Orange mise sur une nouvelle pépite de l’IA
L’opérateur historique français entre au capital de HappyRobot, une jeune pousse américaine spécialisée dans les agents d’IA autonomes, à l’occasion d’une levée de fonds de 150 millions de dollars qui propulse sa valorisation à 1,2 milliard de dollars.
Connaissez-vous HappyRobot ? Fondée en 2022, cette startup californienne développe une plateforme capable d’automatiser des processus opérationnels complexes, notamment dans les secteurs de la logistique et du transport. Depuis sa précédente levée de fonds, fin 2025, HappyRobot affirme avoir multiplié son activité par cinq et compte désormais plus de 150 grands clients, parmi lesquels DHL, Uber et Repsol.
Et ce n’est pas tout puisque Orange vient lui de participer à une nouvelle levée de fonds de 150 millions de dollars (environ 130 millions d’euros) réalisée par HappyRobot. Ce tour de table, codirigé par Prysm Capital et Eurazeo, valorise cette pétite de l’IA à 1,2 milliard de dollars et porte le total des fonds levés par l’entreprise à 200 millions de dollars. L’investissement de l’opérateur historique français a été réalisé par Orange Ventures, son véhicule de capital-risque doté de 350 millions d’euros, qui poursuit ainsi sa stratégie d’investissement dans les entreprises à forte croissance liées à l’intelligence artificielle. Le montant injecté dans HappyRobot n’a toutefois pas été communiqué.
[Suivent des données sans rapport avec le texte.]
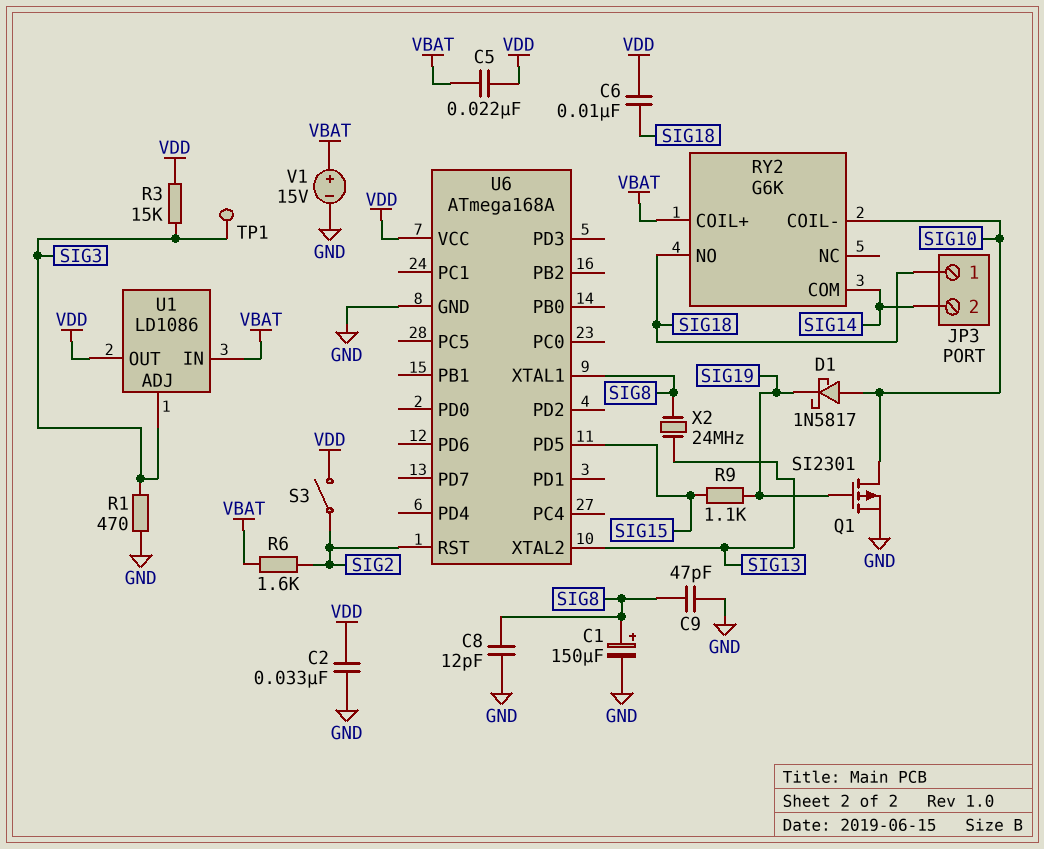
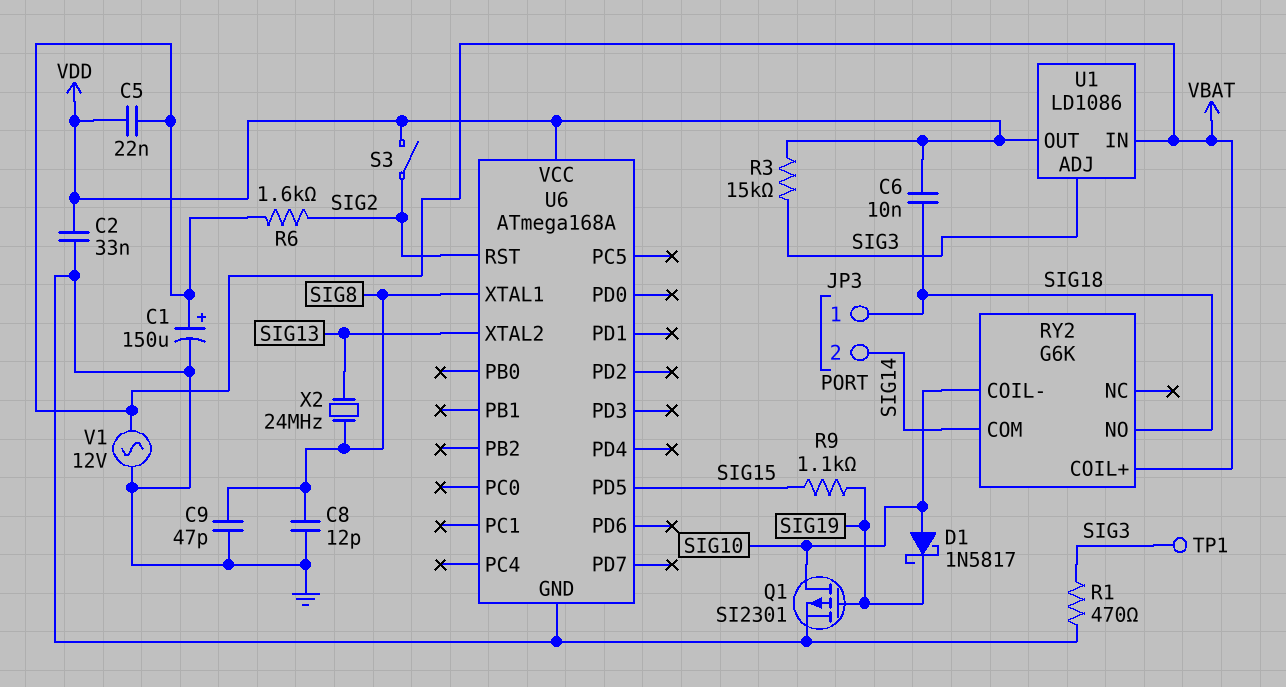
C1: 150uF (plus SIG8, minus GND) -> 150uF (plus VBAT, minus GND)
V1: 15V (plus VBAT, minus GND) -> AC 12V (GND, VBAT)

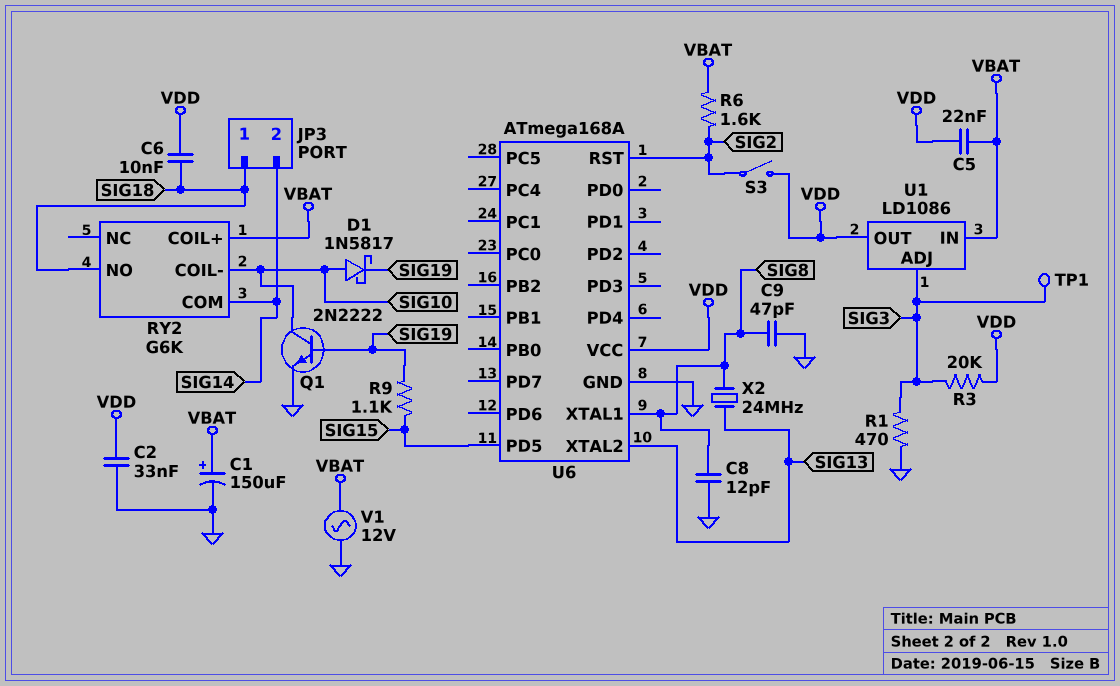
Q1: PMOS SI2301 (G SIG19, D SIG10, S GND) -> NPN 2N2222 (B SIG19, C SIG10, E GND)
R3: 15k (SIG3, VDD) -> 20k (SIG3, VDD)

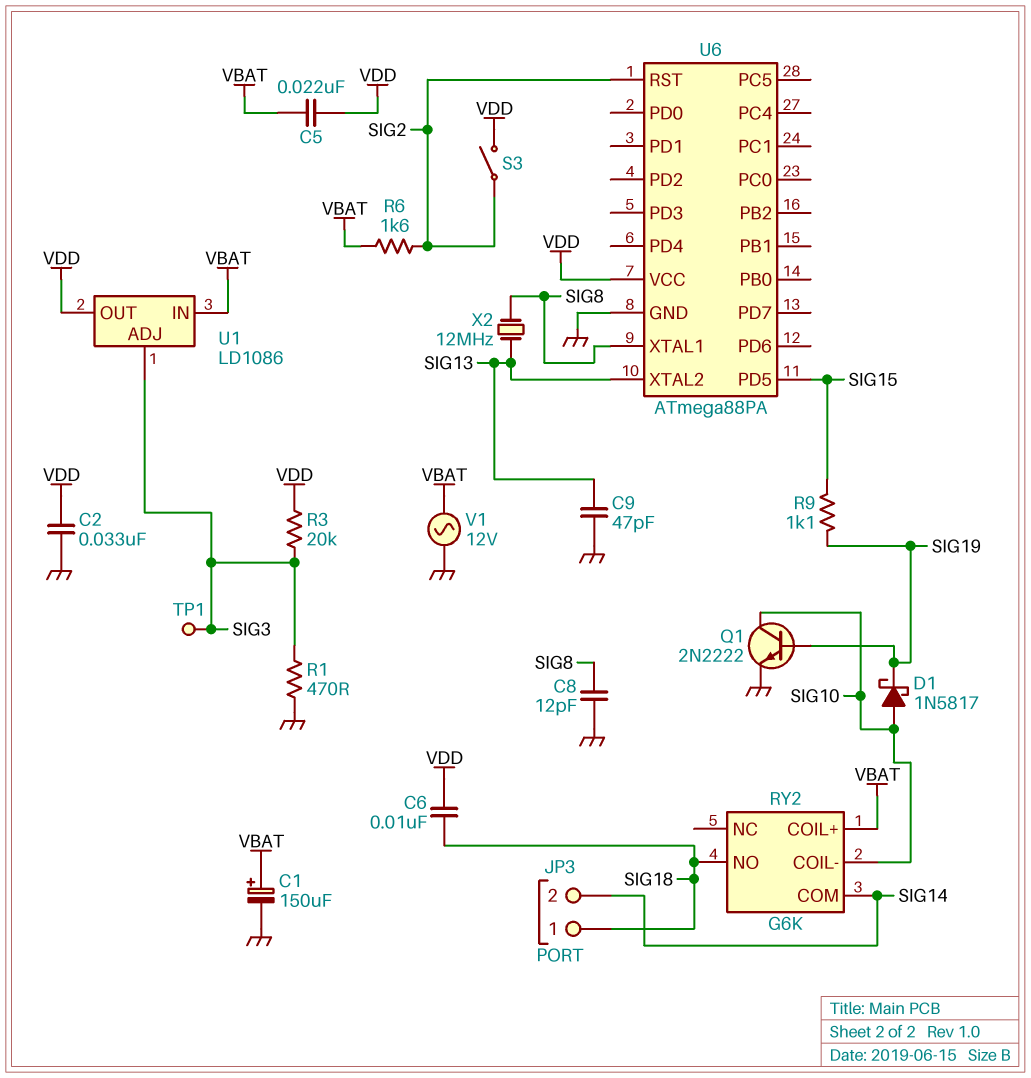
C9: 47pF (GND, SIG8) -> 47pF (GND, SIG13)
U6: ATmega168A -> ATmega88PA
X2: 24MHz (SIG8, SIG13) -> 12MHz (SIG8, SIG13)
Cet investissement s’inscrit dans la stratégie d’accélération d’Orange dans l’intelligence artificielle. L’opérateur a récemment créé un poste de Chief AI Officer, confié à Usman Javaid à compter du 1er septembre, avec pour mission de déployer l’IA à grande échelle dans les réseaux, les services et les opérations du groupe. Dans le cadre de son plan stratégique Trust the Future, Orange vise à générer plus de 600 millions d’euros de valeur grâce à l’IA d’ici 2028.
Cette montée en puissance s’accompagne également d’investissements massifs dans les infrastructures. Orange a récemment annoncé un partenariat avec Morrison pour créer une plateforme de data centers en France, soutenue par 3 milliards d’euros d’investissements. L’objectif est de porter la capacité de ses centres de données à 400 MW, soit près de dix fois le niveau actuel, afin d’accompagner l’explosion des besoins en cloud et en intelligence artificielle tout en renforçant la souveraineté numérique européenne.